Week 09: 11.11-11.17

This week, I developed reverse match system for character matches in whole page matching from a single character. First, the program performs a regular page match as above, and keeps this as a one way page match. Then, for each character on the page (given in the CASIA data), the program takes the image of the page character and matches it to the single character. Currently, the program simply takes the best reverse match value and averages it over the entire character location in the one way page match results. This is a very primitive method that can only be used when character locations are known (not helpful in application), however it is useful in testing the basic performance of the recognition model.

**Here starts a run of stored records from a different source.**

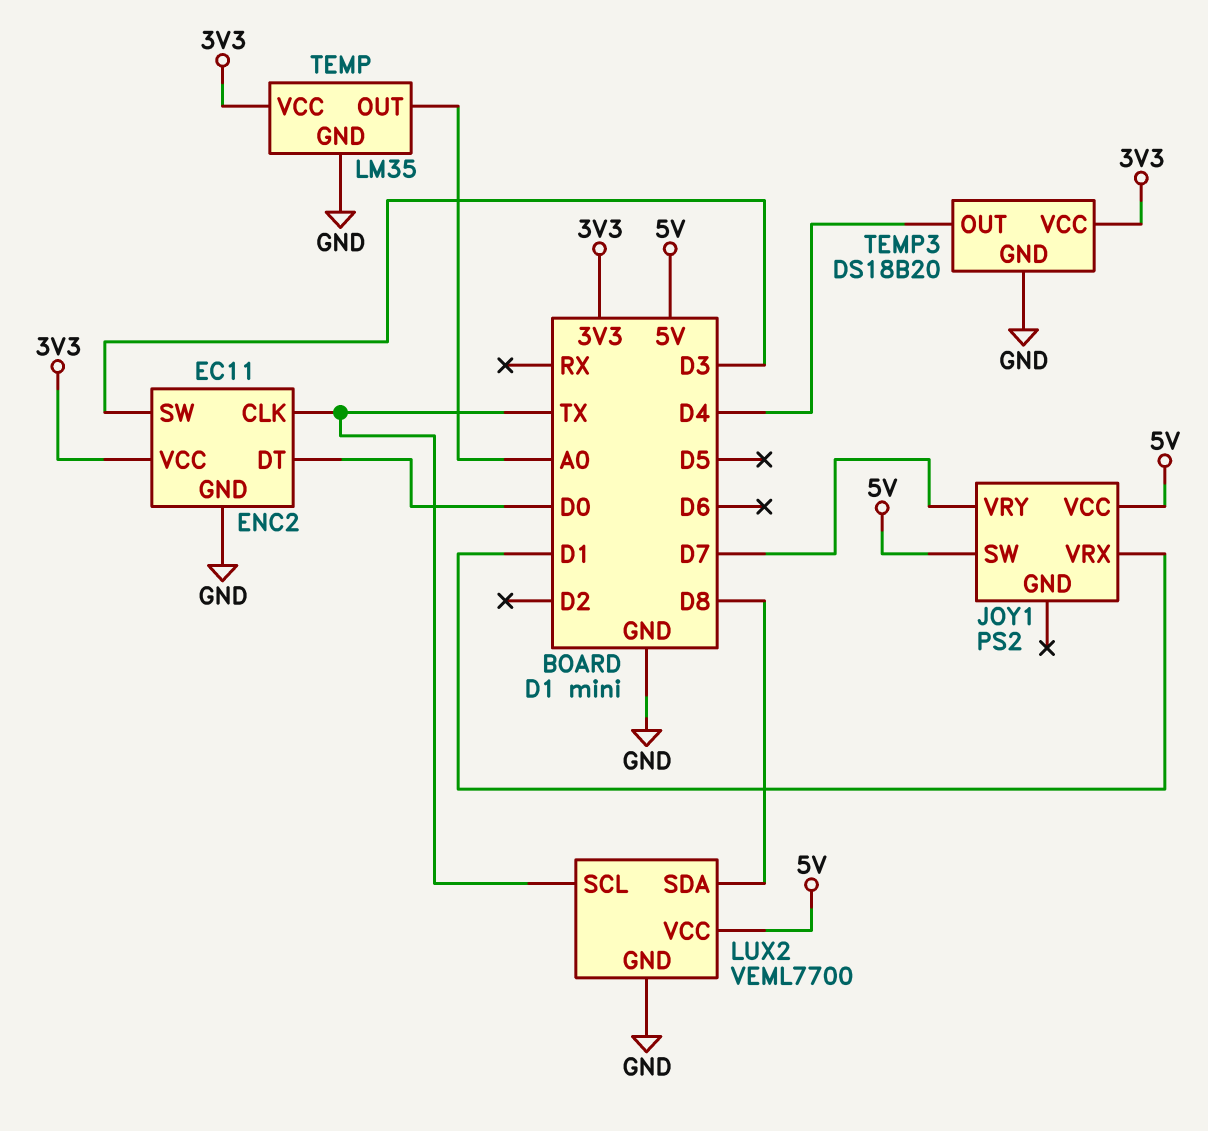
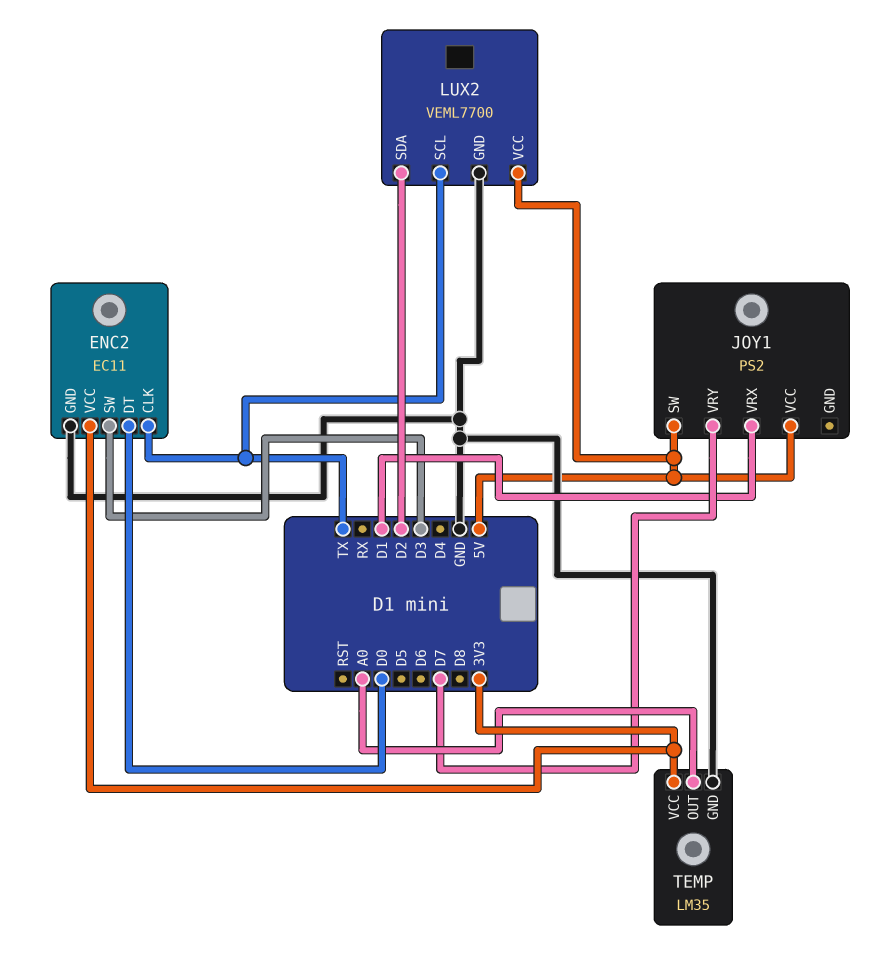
LUX2 pin SDA: D8 -> D2
TEMP3: DS18B20 -> none
TEMP3 pin GND: GND -> none
TEMP3 pin OUT: D4 -> none
TEMP3 pin VCC: 3V3 -> none

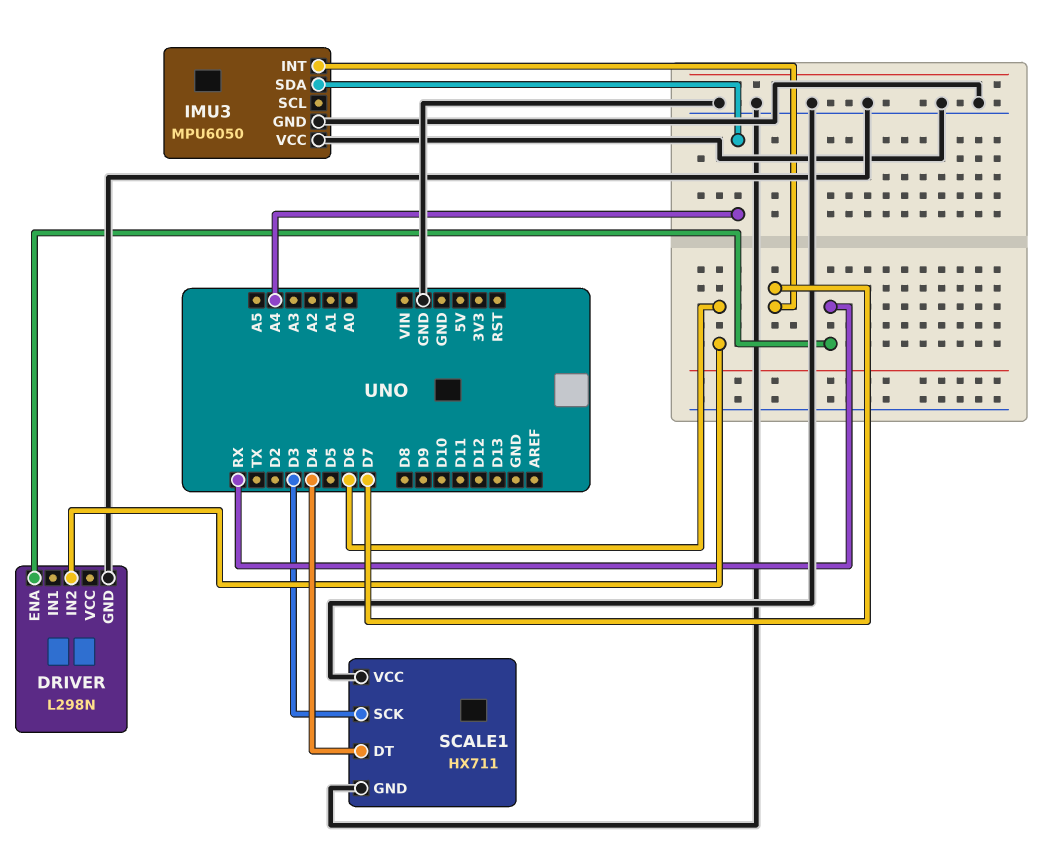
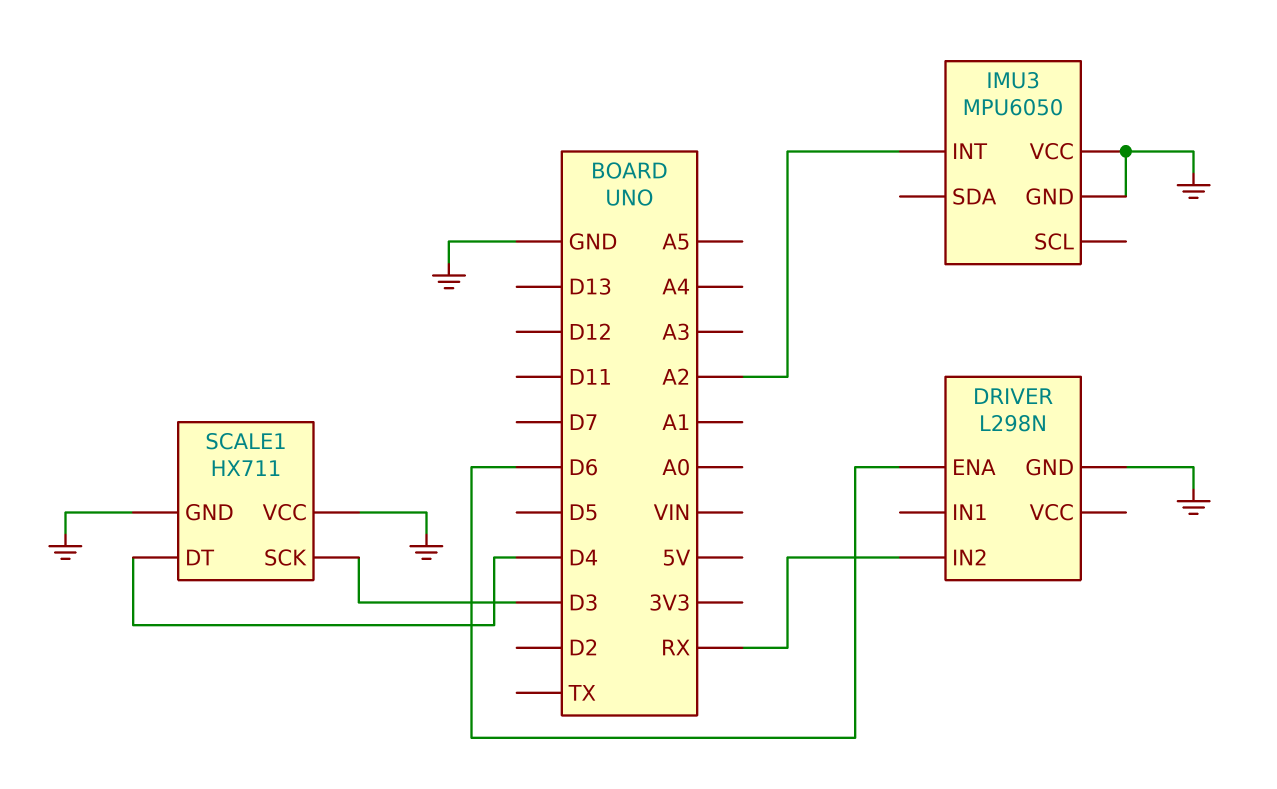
DRIVER pin ENA: RX -> D6
DRIVER pin IN2: D6 -> RX
IMU3 pin INT: D7 -> A2
IMU3 pin SDA: A4 -> none

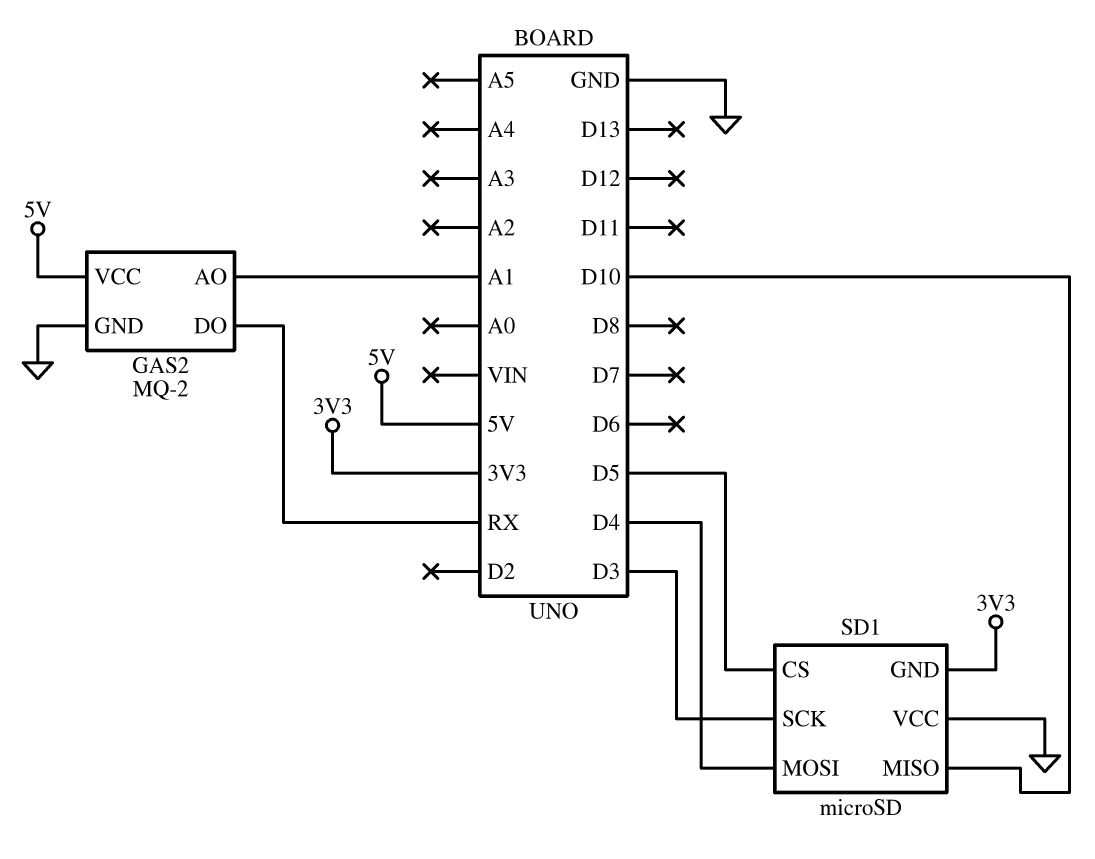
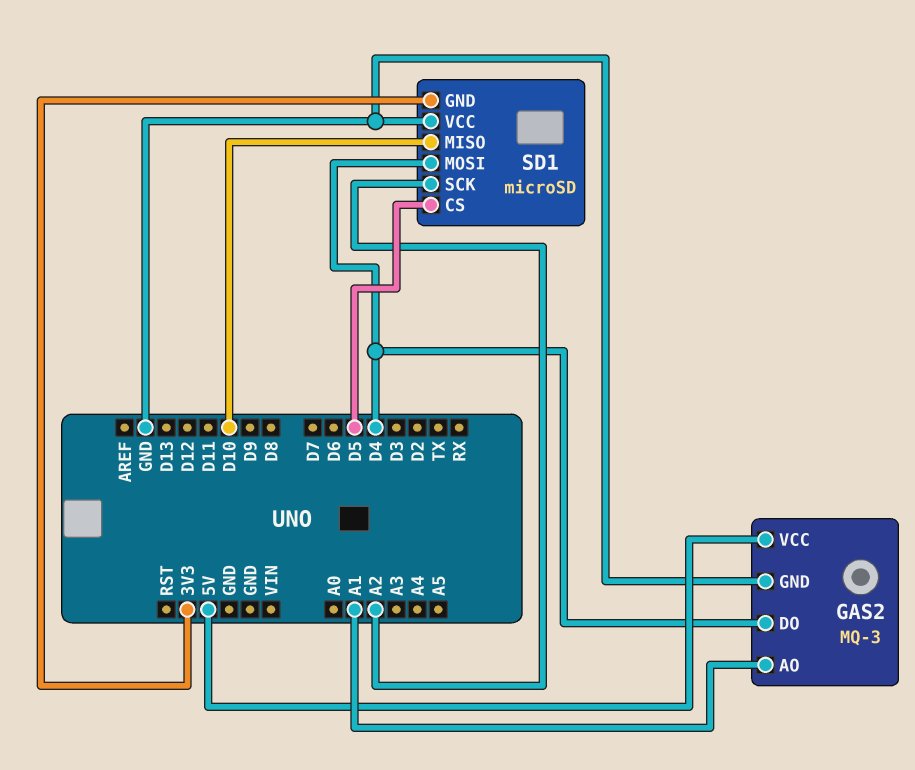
GAS2: MQ-2 -> MQ-3
GAS2 pin DO: RX -> D4
SD1 pin SCK: D3 -> A2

Notice the significant difference in the same results as above after adding the simple reverse match:


The two way page match also calculates the precision and recall of the results, given a threshold for the match.

Week 10: 11.18-11.24

After meeting with Nick, I learned that the best way to aggregate the results of the two directions of the match is to take the maximum of the two minimum values for the matches. After this, I made slight changes to code organization and added this new way of aggregating results. The two way match function now returns two arrays, one with the match values for positive matches and the other with the match values for negative matches. From this data, the recall/precision curve can be extracted. I also added parallelization to the page match so that 6 lines of each page are processed at a time for the reverse match.

Just before leaving for Thanksgiving break, I ran the matching for 8 very common Chinese characters for all 5 pages of writing of 420 writers (CASIA 1.0/2.0 data) with the same writer for character and page in the match. I stored the match results in *.mat files for analysis after break.

-Thanksgiving Break-

Week 11: 11.25-12.01

First, I reviewed the performance of the tests than ran over break. It happened that 1274 runs of the matching did not yield results. Analyzing the error, I found the majority of the problem was in the reverse match when the page characters were too small.

I wrote a program to extract the overall rankings of the positive matches from the tests ran over break for use with a rank>precision curve program Nick wrote. I also went back and added a condition to perform reverse matches on page characters only if they are larger than 15x15 pixels. By the end of the week, I had precision/recall curve data for 7 characters with all 420 writers in the 1.0/2.0 CASIA handwriting database.


Week 12: 12.02-12.08

In this week, I extracted recall/precision curves on the single character match data. I averaged the recall/precision results writer-wise, character-wise, and overall. Here we have the average recall/precision curve for PSM same-writer single-character matching for 2,401 data points using the CASIA 1.0/2.0 handwriting database.

Total RP curve.png

Here are the recall/precision curves for the individual character matches (hover over the image for alt-text containing the Chinese character the recall/precision curve pertains to):


Week 13: 12.09-12.15

Did final wrap up and testing before finals. During the last two weeks of the semester (last week of classes and finals week) I researched ROC curves and how to interpret them. This is a subject with which I am hardly familiar, so the new information at the end of the semester was a little difficult to internalize quickly. For finals period, I produced a presentation-style poster overviewing the work of the semester, an attempt at results analysis, and a self-reflection.